Apache Kylin

1. “bin/find-hive-dependency.sh” can locate hive/hcat jars in local, but Kylin reports error like “java.lang.NoClassDefFoundError: org/apache/hive/hcatalog/mapreduce/HCatInputFormat” or “java.lang.NoClassDefFoundError: org/apache/hadoop/hive/ql/session/SessionState”

Kylin need many dependent jars (hadoop/hive/hcat/hbase/kafka) on classpath to work, but Kylin doesn’t ship them. It will seek these jars from your local machine by running commands like hbase classpath, hive -e set etc. The founded jars’ path will be appended to the environment variable HBASE_CLASSPATH (Kylin uses hbase shell command to start up, which will read this). But in some Hadoop distribution (like AWS EMR 5.0), the hbase shell doesn’t keep the origin HBASE_CLASSPATH value, that causes the “NoClassDefFoundError”.
To fix this, find the hbase shell script (in hbase/bin folder), and search HBASE_CLASSPATH, check whether it overwrite the value like :

export HBASE_CLASSPATH=$HADOOP_CONF:$HADOOP_HOME/*:$HADOOP_HOME/lib/*:$ZOOKEEPER_HOME/*:$ZOOKEEPER_HOME/lib/*

If true, change it to keep the origin value like:

export HBASE_CLASSPATH=$HADOOP_CONF:$HADOOP_HOME/*:$HADOOP_HOME/lib/*:$ZOOKEEPER_HOME/*:$ZOOKEEPER_HOME/lib/*:$HBASE_CLASSPATH

2. Get “java.lang.IllegalArgumentException: Too high cardinality is not suitable for dictionary – cardinality: 5220674” in “Build Dimension Dictionary” step

Kylin uses “Dictionary” encoding to encode/decode the dimension values (check this blog); Usually a dimension’s cardinality is less than millions, so the “Dict” encoding is good to use. As dictionary need be persisted and loaded into memory, if a dimension’s cardinality is very high, the memory footprint will be tremendous, so Kylin add a check on this. If you see this error, suggest to identify the UHC dimension first and then re-evaluate the design (whether need to make that as dimension?). If must keep it, you can by-pass this error with couple ways: 1) change to use other encoding (like fixed_length, integer) 2) or set a bigger value for kylin.dictionary.max.cardinality in conf/kylin.properties.

3. How to Install Kylin on CDH 5.2 or Hadoop 2.5.x

Check out discussion: https://groups.google.com/forum/?utm_medium=email&utm_source=footer#!msg/kylin-olap/X0GZfsX1jLc/nzs6xAhNpLkJ

I was able to deploy Kylin with following option in POM.
  <hadoop2.version>2.5.0</hadoop2.version>
  <yarn.version>2.5.0</yarn.version>
  <hbase-hadoop2.version>0.98.6-hadoop2</hbase-hadoop2.version>
  <zookeeper.version>3.4.5</zookeeper.version>
  <hive.version>0.13.1</hive.version>
  My Cluster is running on Cloudera Distribution CDH 5.2.0.

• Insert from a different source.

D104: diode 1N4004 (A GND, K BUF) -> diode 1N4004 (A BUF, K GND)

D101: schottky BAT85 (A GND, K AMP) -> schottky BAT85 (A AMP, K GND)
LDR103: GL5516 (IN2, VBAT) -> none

4. SUM(field) returns a negtive result while all the numbers in this field are > 0

If a column is declared as integer in Hive, the SQL engine (calcite) will use column’s type (integer) as the data type for “SUM(field)”, while the aggregated value on this field may exceed the scope of integer; in that case the cast will cause a negtive value be returned; The workround is, alter that column’s type to BIGINT in hive, and then sync the table schema to Kylin (the cube doesn’t need rebuild); Keep in mind that, always declare as BIGINT in hive for an integer column which would be used as a measure in Kylin; See hive number types: https://cwiki.apache.org/confluence/display/Hive/LanguageManual+Types#LanguageManualTypes-NumericTypes

5. Why Kylin need extract the distinct columns from Fact Table before building cube?

Kylin uses dictionary to encode the values in each column, this greatly reduce the cube’s storage size. To build the dictionary, Kylin need fetch the distinct values for each column.

6. Why Kylin calculate the HIVE table cardinality?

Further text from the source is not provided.